Yargıtay Kararı 11. Hukuk Dairesi 2019/150 E. 2020/3544 K. 23.09.2020 T.

YARGITAY KARARI
DAİRE : 11. Hukuk Dairesi
ESAS NO : 2019/150
KARAR NO : 2020/3544
KARAR TARİHİ : 23.09.2020

MAHKEMESİ :FİKRİ VE SINAÎ HAKLAR HUKUK MAHKEMESİ

Taraflar arasında görülen davada Ankara 4. Fikri ve Sınai Haklar Hukuk Mahkemesi’nce bozmaya uyularak verilen 01.11.2017 tarih ve 2016/171-2017/421 sayılı kararın Yargıtay’ca duruşmalı olarak incelenmesi davalı tarafından istenmiş olup, duruşma için belirlenen 22.09.2020 günü hazır bulunan davacı vekili Av. … ile davalı asil … dinlenildikten sonra duruşmalı işlerin yoğunluğu ve süre darlığından ötürü işin incelenerek karara bağlanması ileriye bırakıldı. Tetkik Hakimi … tarafından düzenlenen rapor dinlenildikten ve yine dosya içerisindeki dilekçe, duruşma tutanakları ve tüm belgeler okunup incelendikten sonra işin gereği görüşülüp, düşünüldü:
Davacı vekili, müvekkilinin “OTIS” ibaresini hem marka hem de ticaret unvanının asıl unsuru olarak kullandığını, markalarının ABD ve Türkiye’de tescilli olduğunu, OTIS markasının tanınmış marka olduğunu ve tanınmışlığın WIPO tarafından kabul edildiğini, davalının “OTİS” ibareli marka başvurusunda bulunduğunu ve müvekkili tarafından yapılan itiraz üzerine başvurunun reddedildiğini ancak, davalının “OTİS” markasını kullanmaya devam ettiğini, bu durumun Antalya 1. Noterliği tarafından tespit edildiğini, davalıya çekilen ihtarnameden de sonuç alınamadığını ileri sürerek, davalının müvekkil şirketin marka haklarına tecavüz ve haksız rekabet teşkil eden fiillerinin durdurulması ve men’i, 556 sayılı KHK’nın 66/1-c maddesine göre şimdilik 5.000,00 TL maddi tazminat ile 5.000,00 TL manevi tazminatın davalıdan tahsilini talep ve dava etmiş, maddi tazminat talebini 135.000,00 TL olarak ıslah etmiştir.

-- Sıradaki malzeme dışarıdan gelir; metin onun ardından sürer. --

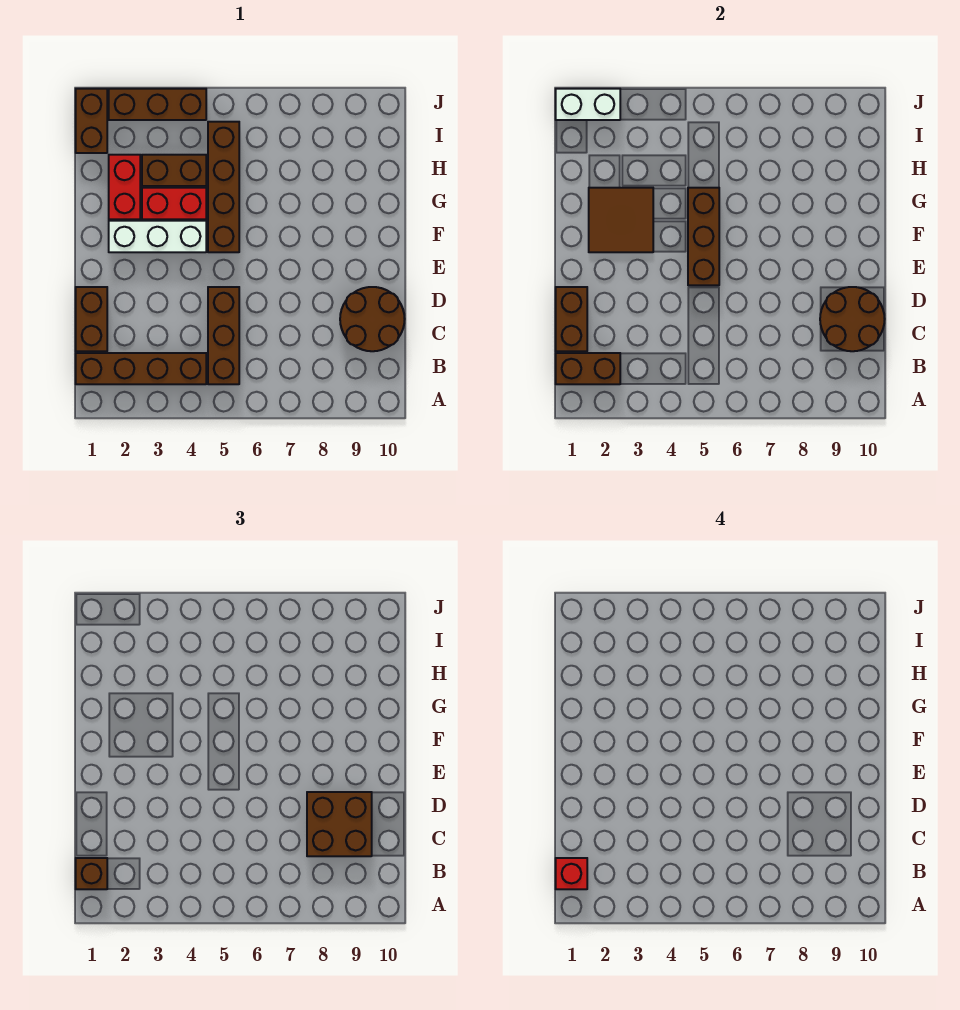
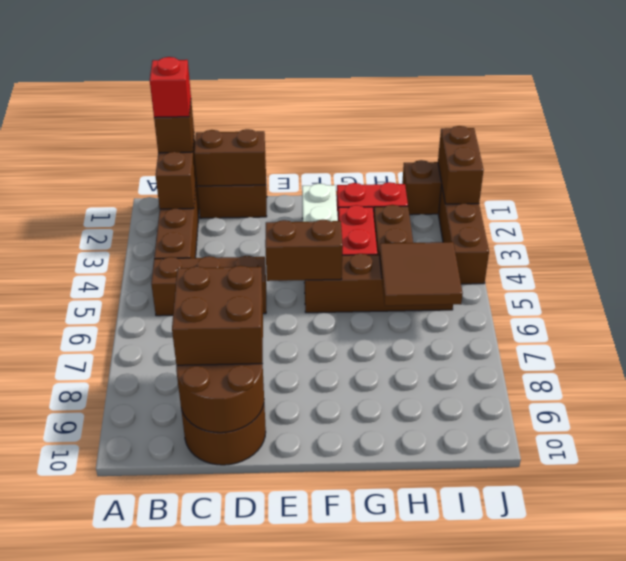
brown brick E5:G5 level 2 -> brown brick E5:F5 level 2
brown tile F2:G3 level 2 -> brown tile H5:I6 level 2
white brick J1:J2 level 2 -> brown brick J1:J2 level 2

Davalı, davacı markasının otomatik kapı sistemleri sınıfında tescilli olmadığını, marka hakkına tecavüz ya da haksız rekabet teşkil edecek bir eylemi ya da kullanımı bulunmadığını savunarak, davanın reddini istemiştir.

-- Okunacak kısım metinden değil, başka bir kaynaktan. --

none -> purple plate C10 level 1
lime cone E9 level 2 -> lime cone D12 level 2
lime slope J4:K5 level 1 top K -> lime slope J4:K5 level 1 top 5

Mahkemece bozma ilamına uyularak yapılan yargılama, iddia, savunma ve tüm dosya kapsamına göre, davalı beyanının ikrar sayılması için HMK’nın 154/3-ç m. göre beyanının okunup imzasının alınması gerektiği, buna sehven uyulmamasının davalı ifadesinin yanlış kayda geçtiği anlamına gelmeyeceği, bunun aynı zamanda maddi bir vakıa olup, HMK’nın 154/1 m. hükmü uyarınca bu samimi beyanın 23.12.2013 tarihli duruşmada alındığının maddi bir gerçek olduğu, maddi gerçekliğin ispatının ise, HMK’nın 156/1 m. göre tutanakla olduğu, davalı bozma ilamından sonra ifadesini değiştirse de, bunun duruşmadaki anlatımını yani maddi vakıayı ortadan kaldırmadığı zira, imzası alınmayan ancak resmi belge olan ve kendisi tarafından duruşmada samimi olarak beyan edilen anlatımları ile OTIS markalı ürünleri kullandığının sabit olduğu, davalının OTİS markasını almak için TPMK’na 2011/47524 sayılı başvuru yaptığı, davacının itirazı ile başvurusunun reddedildiği, hayatın olağan akışına göre sırf kapı montaj işini yapmak için marka başvurusu yapılmayacağı, davacı tarafça 12.03.2012 ve 15.02.2013 tarihli davalıya gönderilen ihtarlarda OTİS markasını kullanmaması belirtilmesine rağmen davacının kullanımlarının 06.05.2013 tarihli noter tutanağı ile tespit edildiğinden davalının bozmadan önceki duruşmadaki anlatımının aynen geçerli bir ikrar ya da anlatım olarak kabul edilip, davacı tarafın marka hakkına karşı davalı tarafça marka ihlali ve haksız rekabette bulunulduğu sonucuna varıldığı, bilirkişi görüşünden hareketle 6098 sayılı TBK’nın 50/2 m. uyarınca emsal bir lisans sözleşmesi bulunmadığından zarar hesabının hakkaniyet prensibi esas alınarak 137.982,00 TL’nin 4/6 oranı esas alınıp 91.988,00 TL maddi tazminata hükmedildiği gerekçesiyle maddi tazminat dışında daha önce verilen karar bozma kapsamı dışında kalarak kesinleştiğinden yeniden karar verilmesine yer olmadığına, maddi tazminat isteminin kısmen kabulüne, fazlaya ilişkin istemin reddine karar verilmiştir.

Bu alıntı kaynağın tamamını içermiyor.